At least 7.9 million children in the US are refered as food insecure, or not having enough to eat at home. This is an urgent problem because children need the nutrients from an adequate intake of healthy food to grow. Inadequate food intake will also greatly impair children in performing well in school as well as impede mental and emotional development until adolescent years.
Due to impaired growth and development and the lack of nutritious food, these children are more prone to illness and recover from them more slowly. They are also more at risk for developing chronic health conditions such as cardiovascular diseases later in life.
But when it comes to assessing for sufficient food intake, both children and parents tend to shy away from the matter and end up answering dishonestly. The fact that signs of malnutrition is not always immediately apparent also makes diagnosis more difficult.
"They're embarrassed, or they don't think the doctor will care," said Dr. Sarah Jane Schwarzenberg of the University of Minnesota Masonic Children's Hospital.

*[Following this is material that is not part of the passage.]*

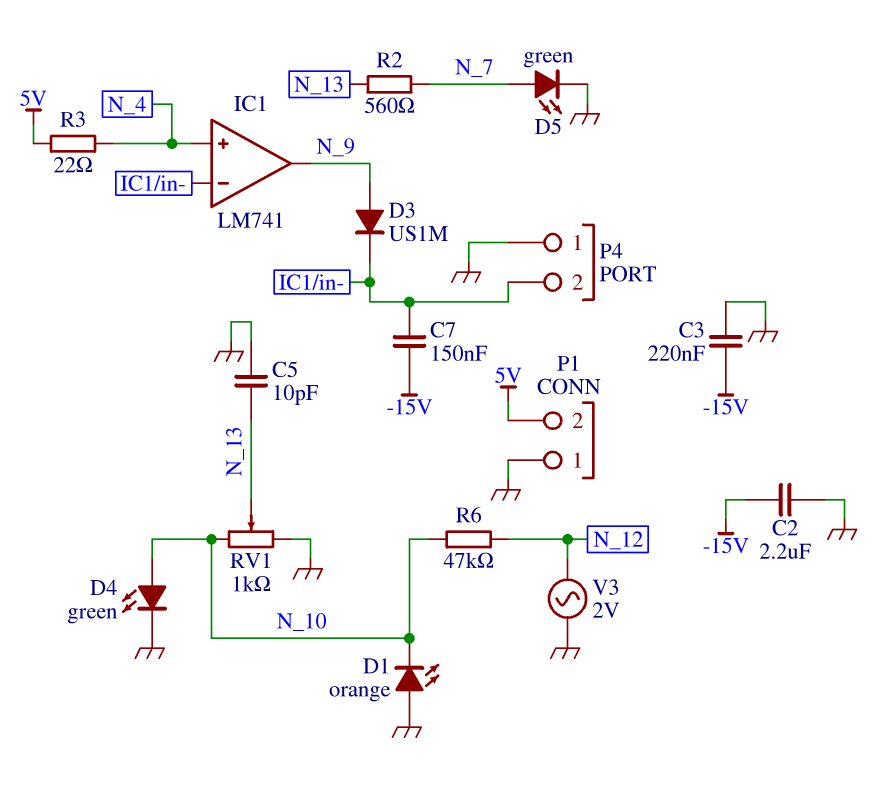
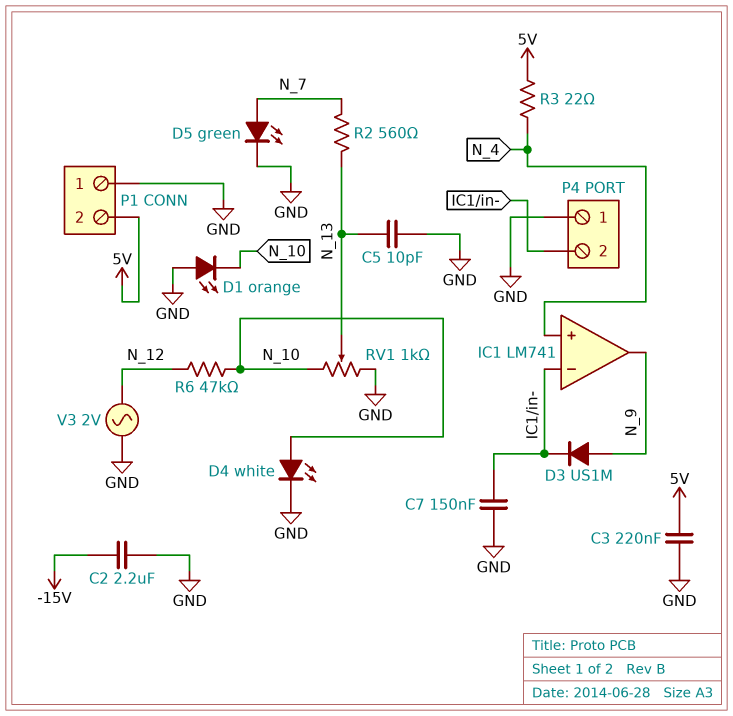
C3: 220nF (-15V, GND) -> 220nF (5V, GND)
C7: 150nF (-15V, IC1/in-) -> 150nF (GND, IC1/in-)
D4: LED green (A N_10, K GND) -> LED white (A N_10, K GND)

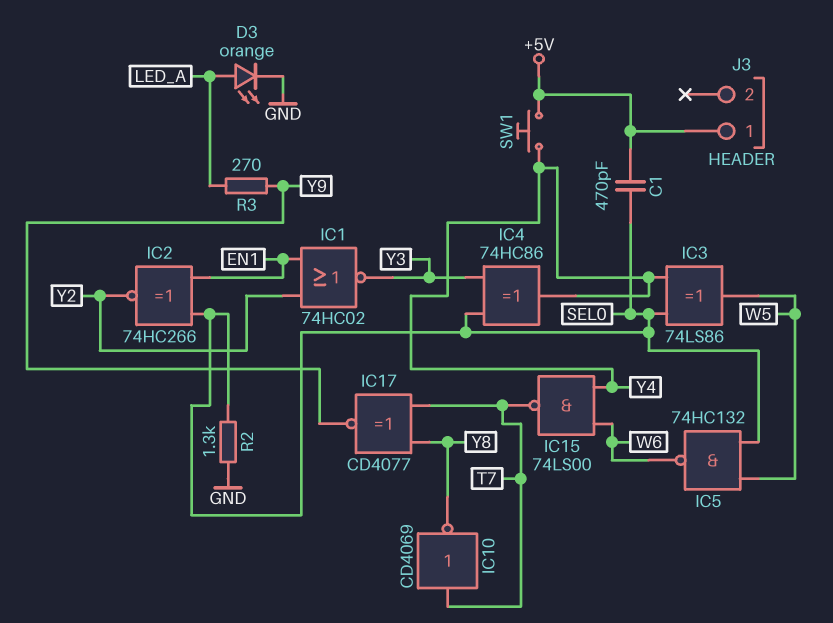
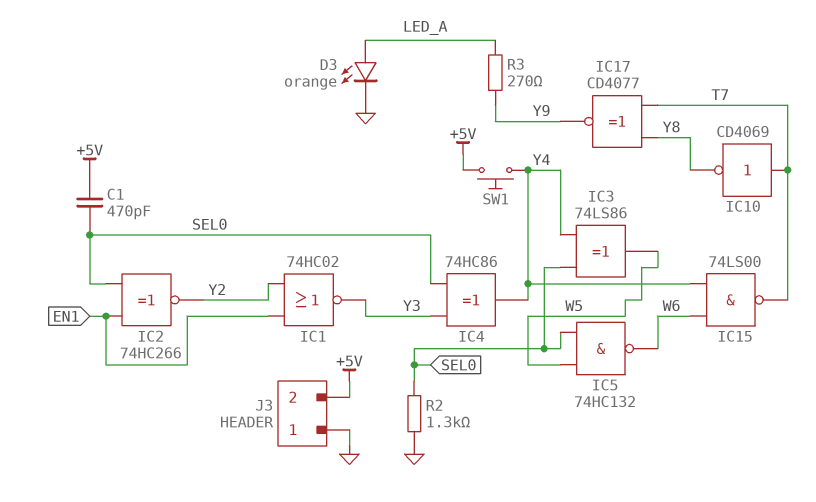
J3 pin 1: +5V -> GND
J3 pin 2: none -> +5V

Food insecurity also happens when large quantities of foods that have little to no nutritional value, such as processed or junk food and meals high in fat and carbohydrates, are coupled by lack of adequate intake of nutritionally dense fruits and vegetables.
This seems to be the case for families that rely on federal Supplemental Nutrition Assistance Program (SNAP) to get food.
"Some families do rely on starchy, filling foods that may not provide all the vitamins and minerals they need," Schwarzenberg said.
To prevent this, the AAP has released a new set of guidelines to urge pediatricians to take the situation more seriously. The policy includes facts on the reality of food insecurity and the need to ask more sensitive questions regarding a family's eating habits and related information.
For instance, doctors are urged to ask, "Within the past 12 months, the food we bought didn't last, and we didn't have money to get more: yes or no?" during assessment.
"The health effects of hunger on children are pervasive and long-lasting, which is why our new policy urges pediatricians to take action in and outside of the clinic to conquer food insecurity and promote child health," Schwarzenberg said.